2. The business and assets of the acquisition of AF Feeds from Carrs
Billington Agriculture Limited on 3 September 2001, and the animal feed trade
from Billington Agriculture Limited on 3 September 2001, were integrated into
the Group's activities after acquisition. It is not now possible to identify the
separate results or turnover of each of the separate parts of the business.
The acquisition in the prior year relates to Central Farmers (2000) Limited,
which was acquired in September 2000.
3. The tax charges for the half year ended 2 March 2002 and 3 March 2001
are based on the estimated tax charge for the applicable year.
4. The overseas estimated tax charge for the half year ended 2 March 2002
is £363,000 (2001 interim: £309,000; year ended 2001: £346,000).
5. The share of the associate's estimated tax charge for the half year
ended 2 March 2002 is £48,000 (2001 interim: nil; year ended 2001: nil).
The share of the joint venture's estimated tax charge for the half year ended 2
March 2002 is nil (2001 interim: £85,000; year ended 2001: £100,000).
6. The equity dividend for the half year ended 2 March 2002 is 3.0p per
share (2001 interim; 3.0p per share; year ended 2001: 8.0p per share).
7. The calculation of basic earnings per share is based on profits
attributable to shareholders of £1,176,000 (2001 interim: £1,082,000; year
ended 2001: £1,675,000) and on 8,053,359 (2001 interim: 7,996,639; year ended
2001: 7,996,639) shares, being the weighted average number of shares in issue
during the period.
The calculation of diluted earnings per share is based on profits of £1,176,000
and the weighted average number of shares in issue is adjusted to assume
conversion of all dilutive potential ordinary shares. The weighted average
number of shares is increased to 8,057,059 shares (2001 interim: 8,005,376;
year ended 2001: 8004,940).
Non-operating exceptional gains and losses do not relate to the profitability of
the Group on an ongoing basis. Therefore an alternative earnings per share is
presented as follows:
Half year ended Half year ended Year ended
2 March 2002 3 March 2001 1 September 2001
Earnings Earnings Earnings
Earnings per share Earnings per share Earnings per share
£000 p £000 p £000 p
Earnings per share 1,176 14.6 1,082 13.5 1,675 20.9
Exceptional items:
Reorganisation costs in
Agriculture Division - - - - 529 6.6
Impairment of property in
Agriculture Division - - - - 274 3.4
Share of reorganisation costs
in joint venture - - - - 159 2.0
Share of profit on disposal
of fixed assets in joint
venture - - (282) (3.5) (335) (4.2)
Share of release of negative
goodwill in joint venture - - - - (373) (4.6)
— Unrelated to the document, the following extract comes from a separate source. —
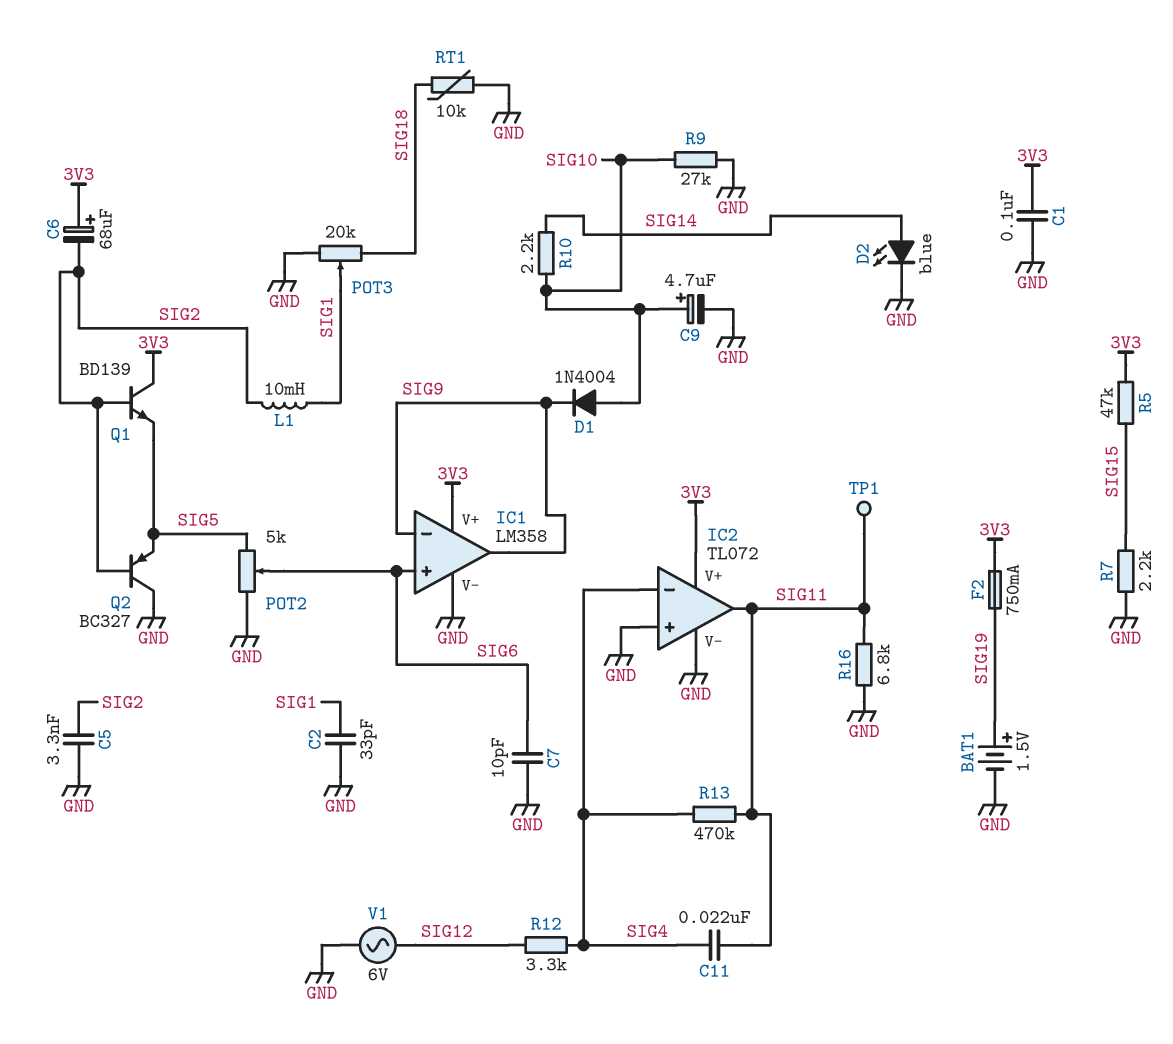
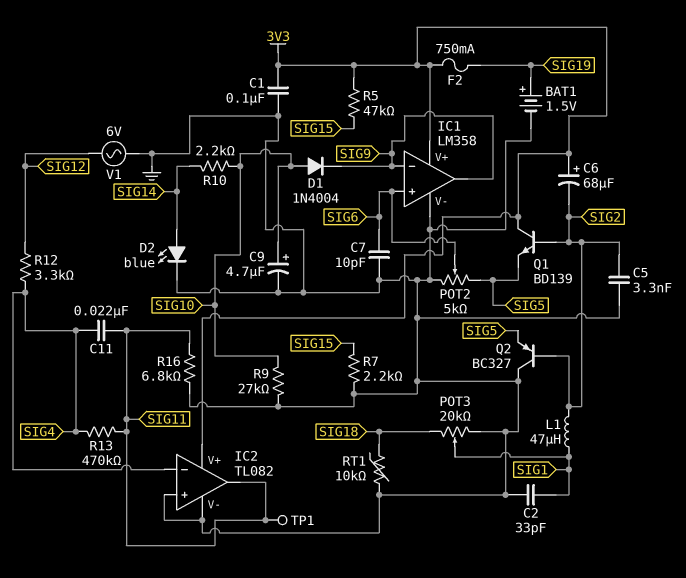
IC2: TL072 -> TL082
L1: 10mH (SIG1, SIG2) -> 47uH (SIG1, SIG2)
Profit on part disposal of
subsidiary undertaking (306) (3.8) - - - -
Taxation arising on
exceptional items 92 1.1 85 1.1 (15) (0.2)
______ ______ ______ ______ ______ ______
Earnings per share -
alternative 962 11.9 885 11.1 1,914 23.9
______ ______ ______ ______ ______ ______
8. Cash flow from operating activities
Half year ended Year ended
2 March 2002 3 March 2001 1 September 2001
£000 £000 £000
(unaudited) (unaudited) (audited)
Group operating profit 1,886 1,827 2,447
Depreciation charge 1,079 995 2,305
Loss on disposal of fixed assets 15 4 51
Goodwill amortisation 8 6 13
Grants amortisation (23) (28) (56)
(Increase)/decrease in stocks (3,681) (4,895) 62
(Increase)/decrease in debtors (10,116) (6,684) 621
Increase in creditors 8,150 6,657 817
(Decrease)/increase in provisions (427) 20 489
______ ______ ______
Net cash (outflow)/inflow from operating activities (3,109) (2,098) 6,749
______ ______ ______
9. The accounts for the year ended 1 September 2001 have been reported on
by the auditors and delivered to the Registrar of Companies. The report of the
auditors was unqualified. This interim statement for the half year ended 2
March 2002 was approved by a duly appointed and authorised committee of the
Board of Directors on 29April 2002. The interim statement has neither been
audited nor reviewed by the auditors. This interim statement has been prepared
in accordance with the accounting policies set out in the Group's Report and
Accounts for the year ended 1 September 2001, with the exception that FRS19 has
first been adopted in these six months.
10. This interim report is being sent by post to all registered shareholders.
Copies are also available to the public from the Company's registered office:
Old Croft, Stanwix, Carlisle, CA3 9BA.